Children with chronic health conditions suffer a diverse range of illnesses. This means that the indications for hospitalization, the severity of their illnesses, the level of care they require, and the outcomes from treatment will vary among individuals.

Previous studies have reported different mortality rates for children with chronic neurodevelopmental disabilities. For example, Graham et al. reported a 3% mortality rate in patients with neurodevelopmental disabilities [9], whereas Glass and colleagues reported a 17% mortality rate for patients with chromosomal anomalies and mental retardation [8]. The variations in mortality rates are institutionally dependent, and reflect the differences among the populations of children treated, and the differences in specialties and procedures available at the different units.

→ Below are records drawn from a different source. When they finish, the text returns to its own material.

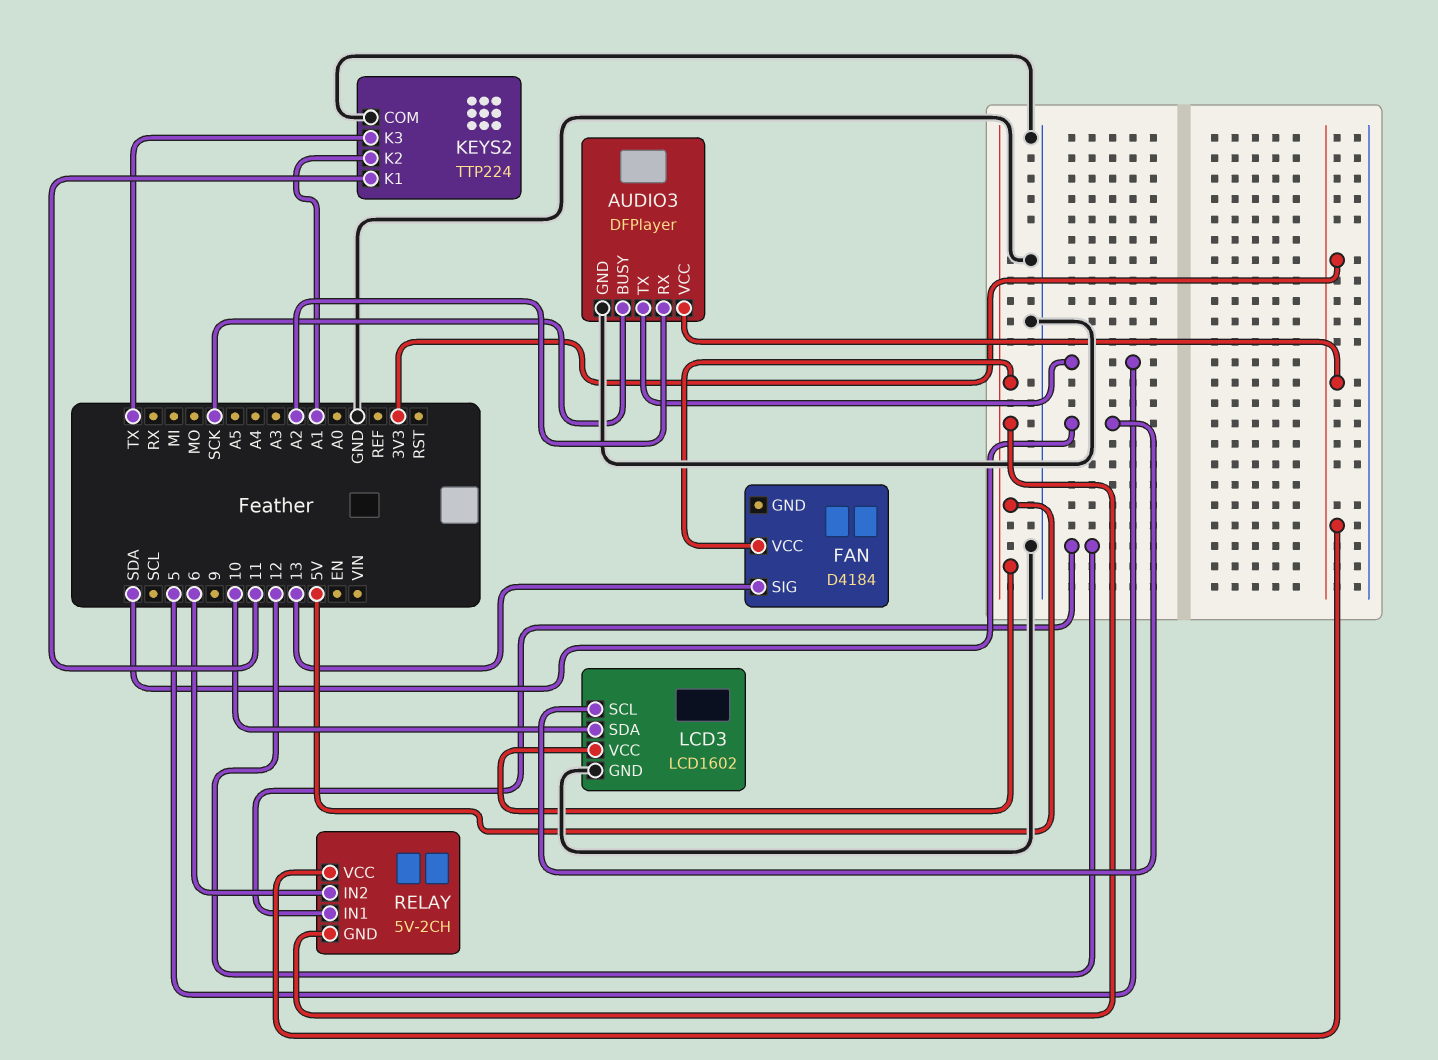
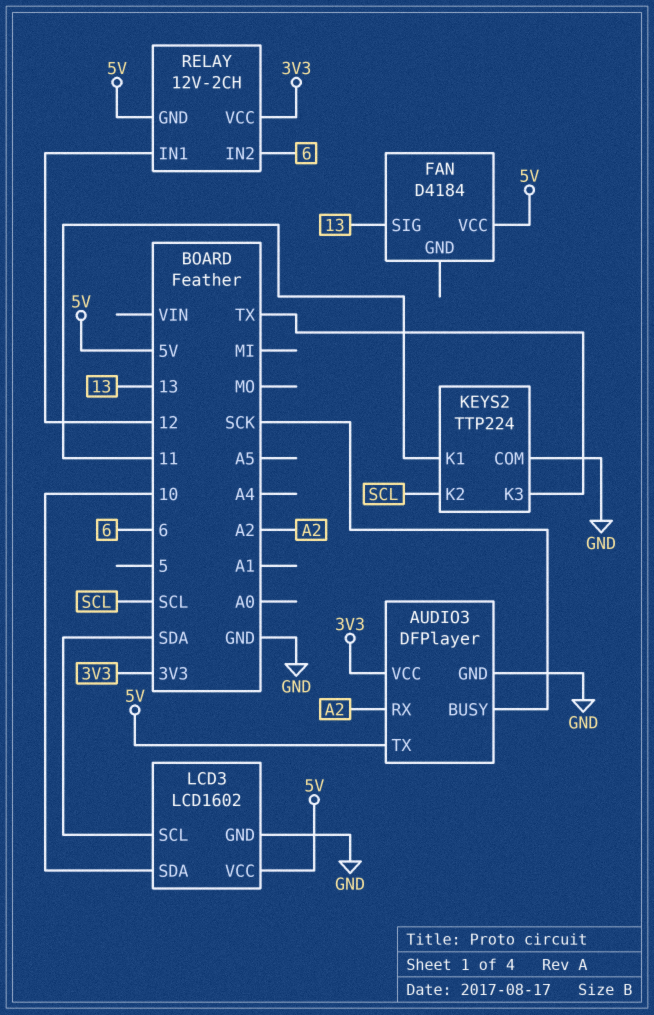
AUDIO3 pin TX: 5 -> 5V
KEYS2 pin K2: A1 -> SCL
RELAY: 5V-2CH -> 12V-2CH

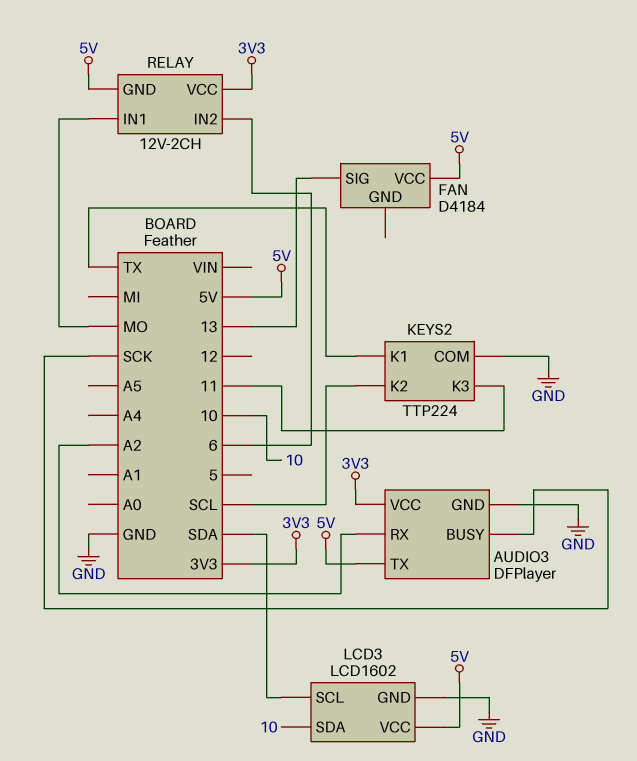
KEYS2 pin K1: 11 -> TX
KEYS2 pin K3: TX -> 11
RELAY pin IN1: 12 -> MO

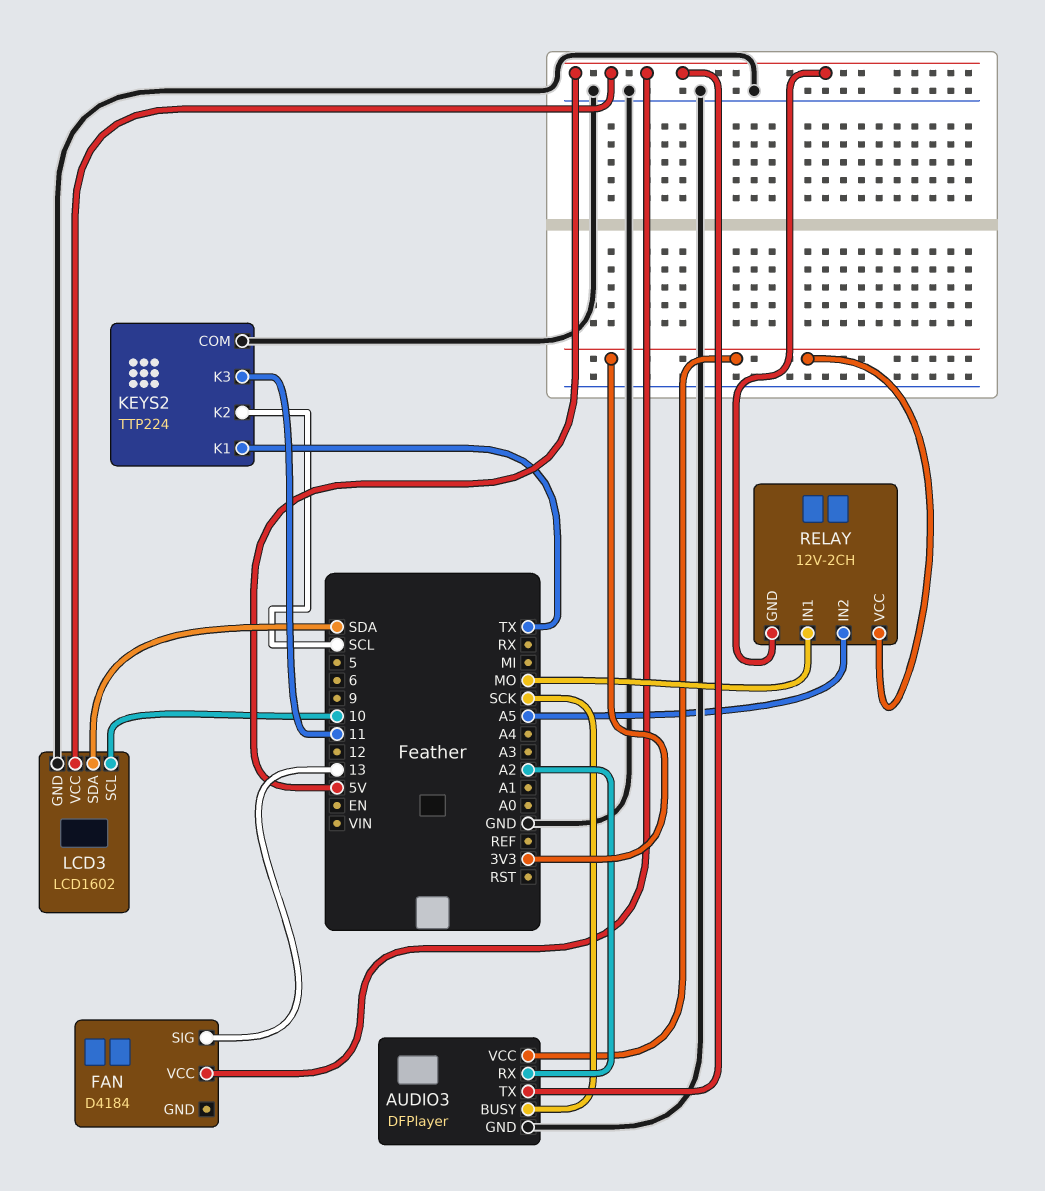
LCD3 pin SCL: SDA -> 10
LCD3 pin SDA: 10 -> SDA
RELAY pin IN2: 6 -> A5

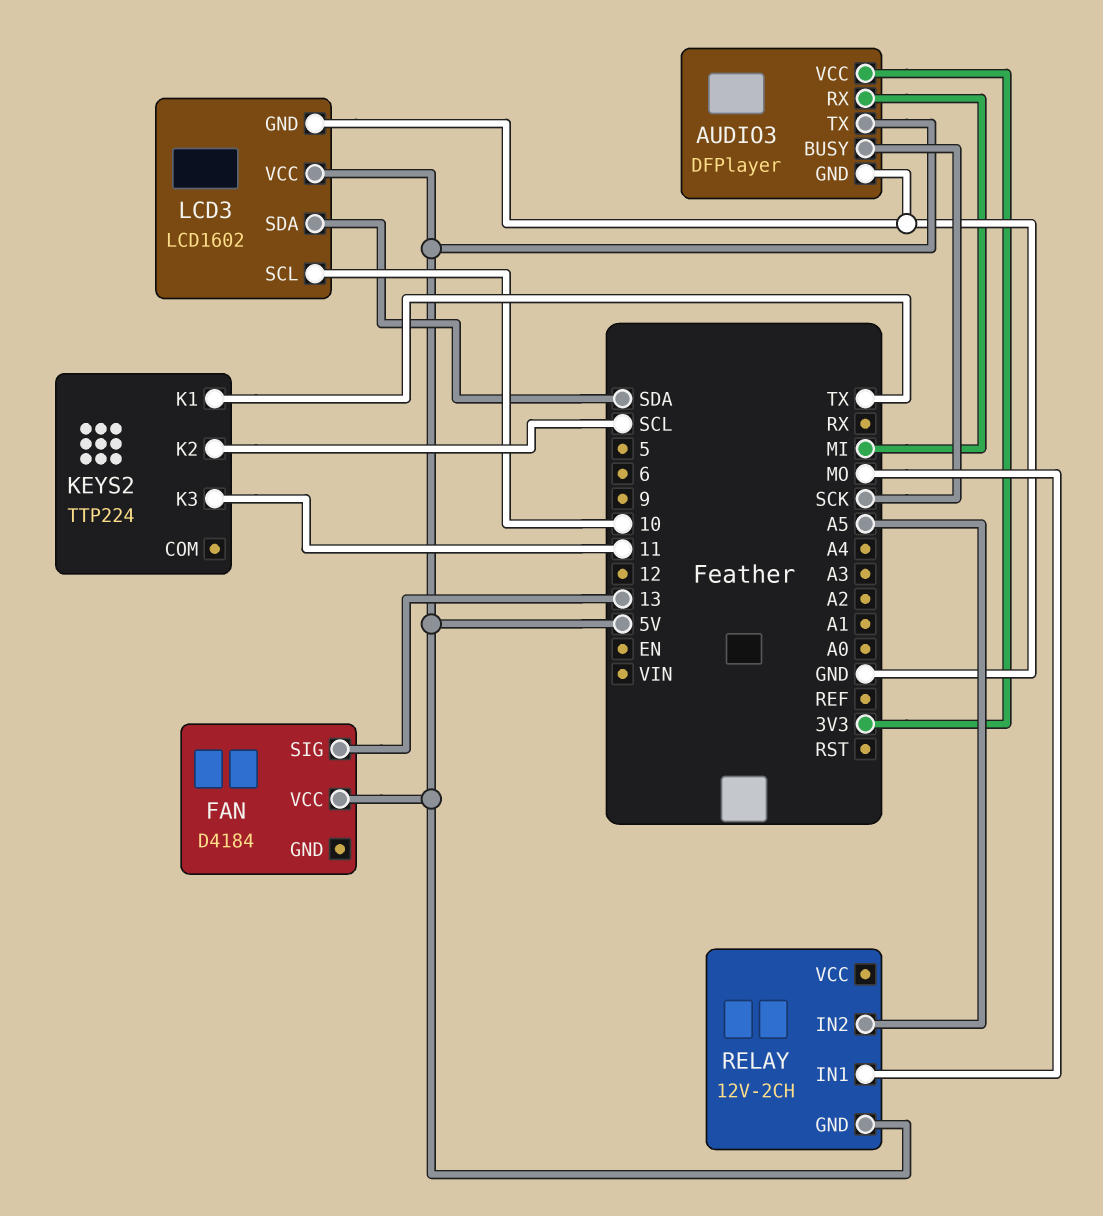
AUDIO3 pin RX: A2 -> MI
KEYS2 pin COM: GND -> none
RELAY pin VCC: 3V3 -> none

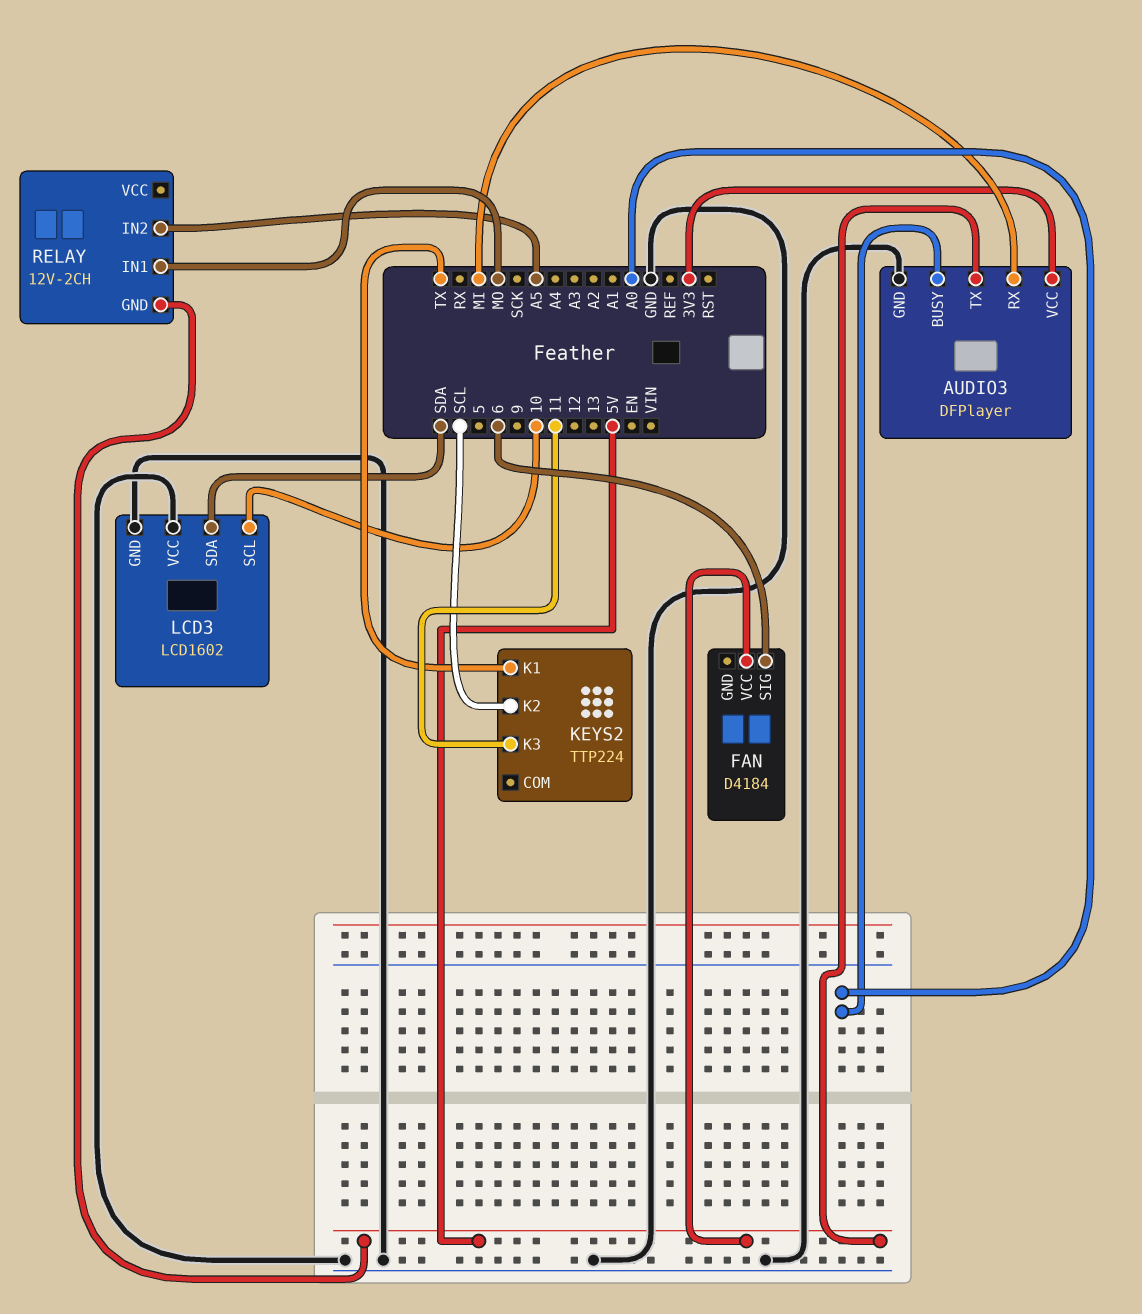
AUDIO3 pin BUSY: SCK -> A0
FAN pin SIG: 13 -> 6
LCD3 pin VCC: 5V -> GND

The majority of admissions from the study of Graham et al. were scheduled postsurgical admissions, whereas the majority of admissions in our study were unscheduled. The mortality of our patients with neurodevelpmental disabilities corresponds better with the survey of Dosa et al. where the mortality of patients with unscheduled admissions that were related to chronic diseases was 10.7% [5].

The evaluation of performance disclosed that the PIM2 scoring system was applicable for the whole population of our patients [13]. The PIM2-predicted mortality did not differ significantly among the three groups in this study. That lack of significance points to the consistency in application of the ICU admission criteria for all our patients. However, the observed mortality was significantly higher in patients with neurodevelopmental disabilities. The difference between the predicted and the observed mortality indicates the higher susceptibility for physiologic instability provoked by the acute insult in this group of children. The principal reason for this high susceptibility is likely the children’s inclination for overwhelming pulmonary infections. Respiratory problems reduce life expectancy and are the main cause of death in children with neurological impairment [16, 18]. They are multifactorial, numerous, and difficult to cope with [19]. Our patients with a neurodevelopmental disability were significantly more susceptible to severe respiratory illness than patients with other or no chronic disease. Moreover, bronchopneumonia was the commonest cause of death in this group. The significantly longer stay, the younger age at admission, and the greater need for mechanical ventilation compared with the other two groups, fit into the context of the observed morbidity pattern that is dependent on the neurological disability.

Our data set is relatively small, but it indicates that the course and the outcome of critical illness were associated with the existence and type of the underlying chronic condition of the studied groups of patients. Besides the broad range of health-related needs, the particularities and diversities of their needs make children with chronic diseases especially vulnerable [15, 20]. The needs of children with neurodevelopmental disabilities include additional complex services. A substantial proportion of these children are technology-dependent, and repeat admissions for this group at the PICU are more than likely [3, 5].

There were several limitations to our study. The studied population was relatively small. We did not perform a detailed diagnosis classification of our patients. The grade of the resource utilization for the three groups of patients was not evaluated. However, the demographic and mortality data of this study disclosed that patients with neurodevelopmental disabilities may be more endangered than patients with other or no chronic disease. An organized approach should be aimed at meeting the health-related needs and improving the general health of children with neurodevelopmental disabilities. That approach includes patient-oriented primary care, family support, access to specialty care, planning and monitoring home care, planning the use of emergency care services, and management of respiratory problems [1, 2, 6, 10, 11, 16]. The comprehensive application of these measures aids in reducing the development of life-threatening complications induced by an acute illness and protecting this susceptible population from unfavorable outcomes.